If you are using Git, you should also expect higher memory usage on the server side. Opening a Git repository, accessing objects stored in Git database may require a lot of memory. That was the reason why we moved some of the operations with Git outside of TeamCity Java process.
It may seem obvious, but if you have a big number of active users (hundreds) and many agents you may also see an increased memory footprint. The reason for that is that more active threads process user and agent requests concurrently, this means more memory is allocated on the threads stacks. Also with a big number of users you may need to increase the number of connections in the database pool. Plus this impacts memory too, as each connection holds various caches.
I would say that for production purposes, if TeamCity is running under 64-bit JVM, 2Gb Xmx should be enough for the start. If needed you’ll be able to increase it later. Since TeamCity 6.5 we have memory usage information in thread dumps taken from Diagnostics page.
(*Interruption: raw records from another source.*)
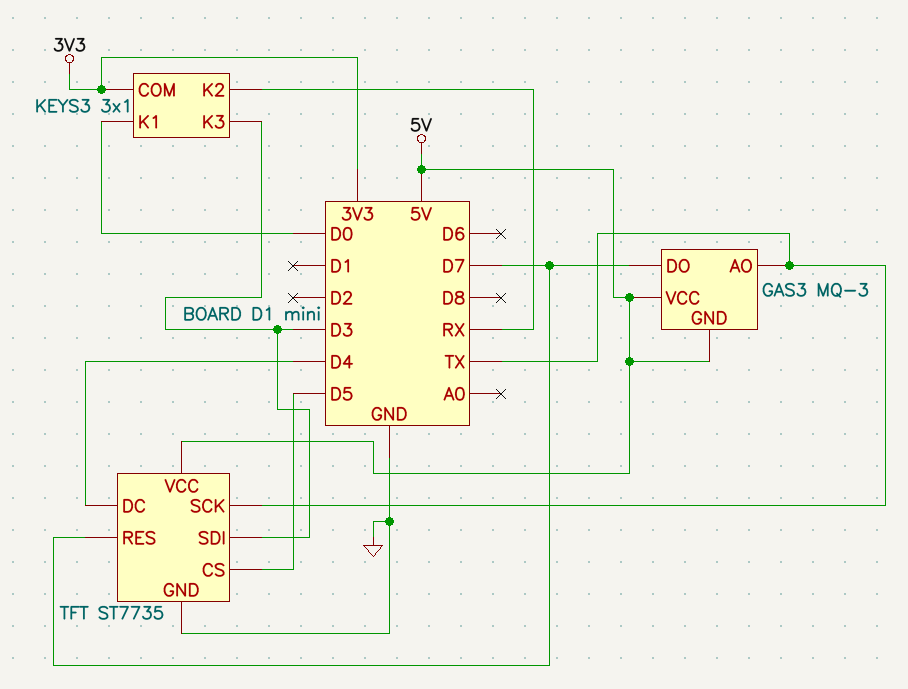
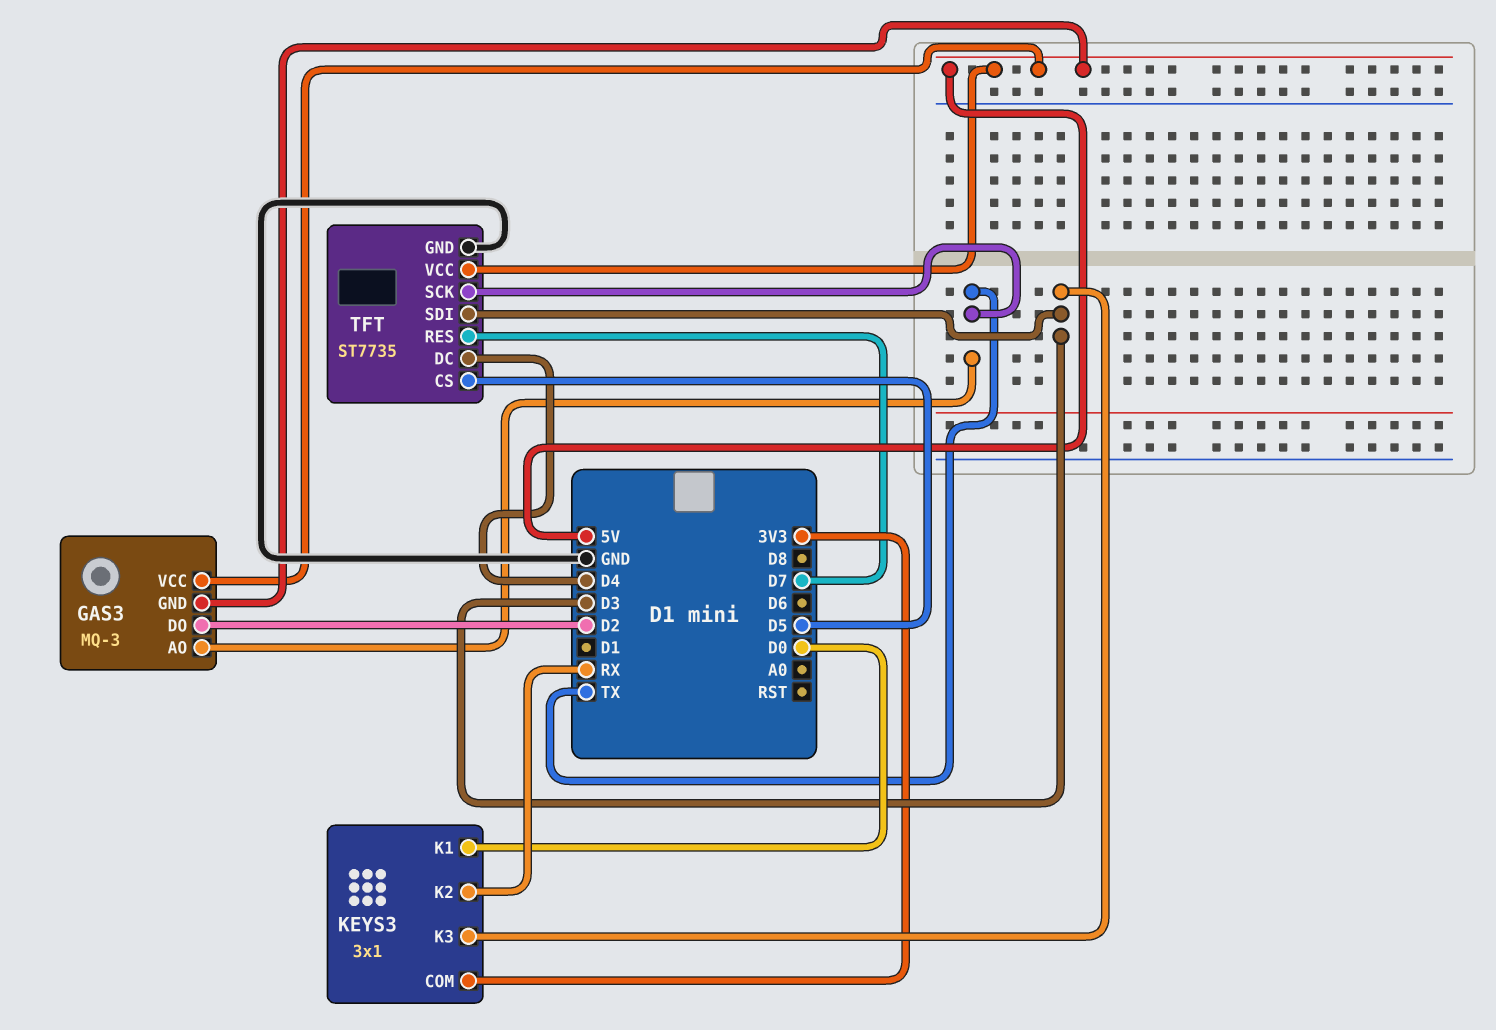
GAS3 pin DO: D7 -> D2

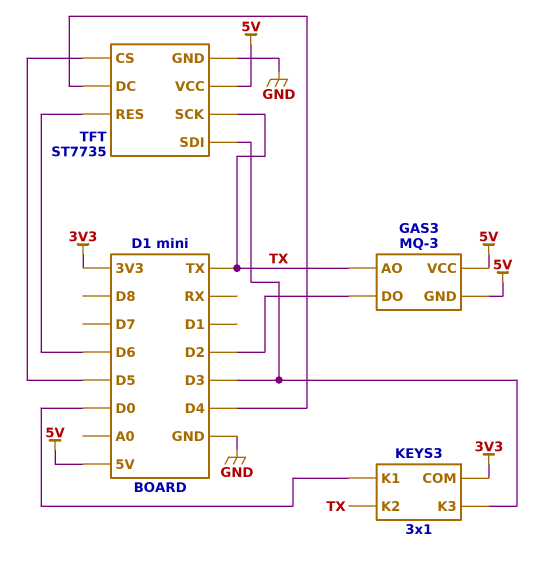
KEYS3 pin K2: RX -> TX
TFT pin RES: D7 -> D6

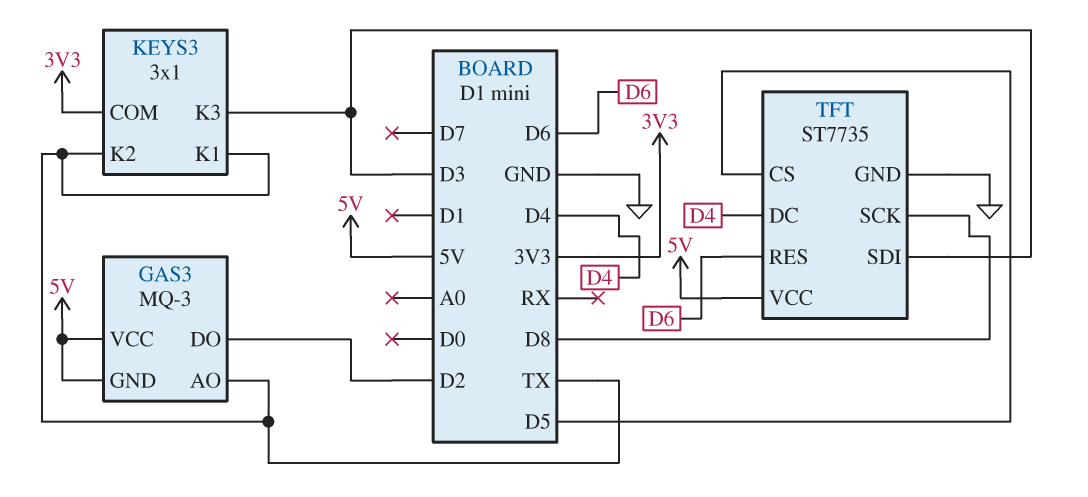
KEYS3 pin K1: D0 -> TX
TFT pin SCK: TX -> D8

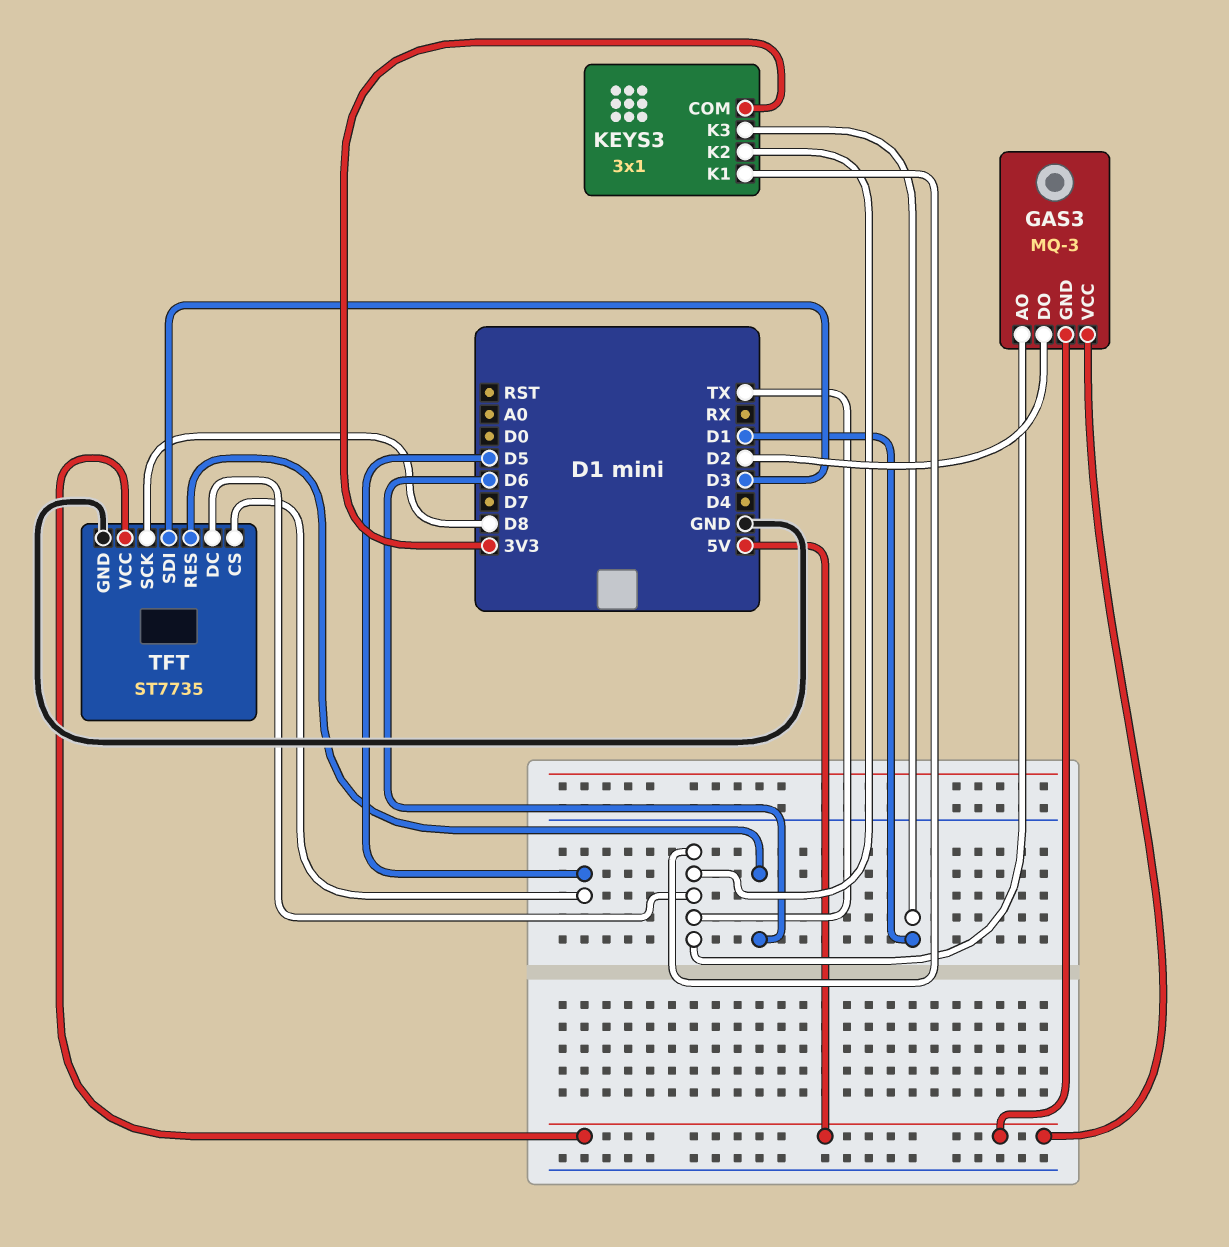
KEYS3 pin K3: D3 -> D1
TFT pin DC: D4 -> TX

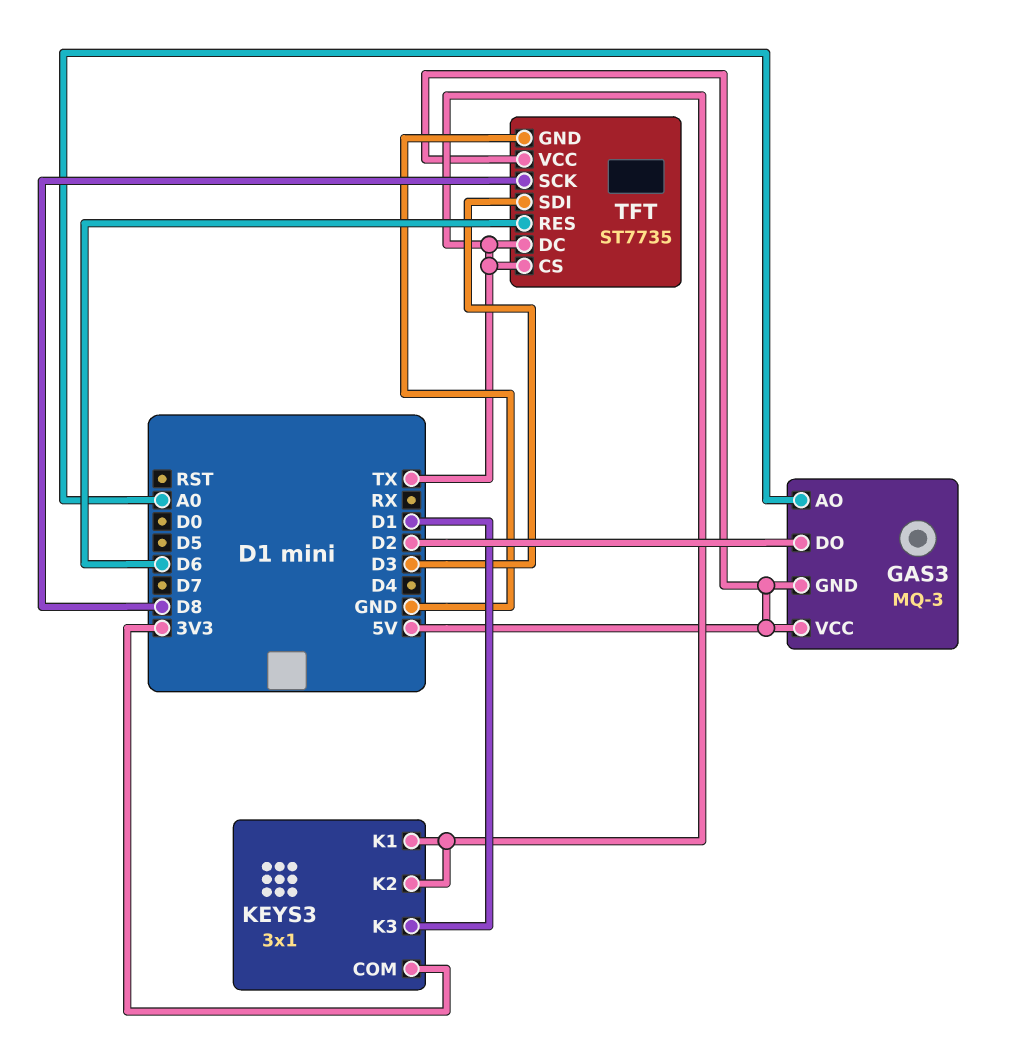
GAS3 pin AO: TX -> A0
TFT pin CS: D5 -> TX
Memory information block is at the bottom of thread dump and looks like this:
Memory usage: Code Cache: used = 35.43Mb committed = 35.75Mb max = 48.0Mb used/max = 73.81% PS Eden Space: used = 542.27Mb committed = 1088.18Mb max = 1091.68Mb used/max = 49.67% PS Survivor Space: used = 18.39Mb committed = 38.0Mb max = 38.0Mb used/max = 48.42% PS Old Gen: used = 1036.67Mb committed = 1653.50Mb max = 2333.37Mb used/max = 44.43% PS Perm Gen: used = 122.66Mb committed = 202.12Mb max = 250.0Mb used/max = 49.07% Total: used = 1755.44Mb max = 3761.06Mb used/max = 46.67%
In general, total percentage of the used memory should be about 50%-60% most of the time. If during several hours it is closer to 80%-90%, consider increasing Xmx.
Our own server has 12Gb, of those 4Gb are dedicated to TeamCity server, and 2Gb are used by MySQL. The rest is mostly unused or holds OS file caches (Windows Server 2008 R2).
We are not using superfast hardware locally, as we prefer to see bottlenecks faster. We keep paying attention to overall server performance, and each release should be better or at least not worse in this aspect. If you are still using TeamCity 5 or even 4 and are experiencing performance issues, consider upgrade to version 6.5, in general it should work faster than previous versions. Do not hesitate to contact us if you have performance problems. If you choose to do so, try to gather as much details as possible: http://confluence.jetbrains.net/display/TCD6/Reporting+Issues#ReportingIssues-HangsandThreadDumps.
I hope these recommendations will be useful for those who need some estimations for the server hardware, and for those who would like to increase server performance, but do not know where to start.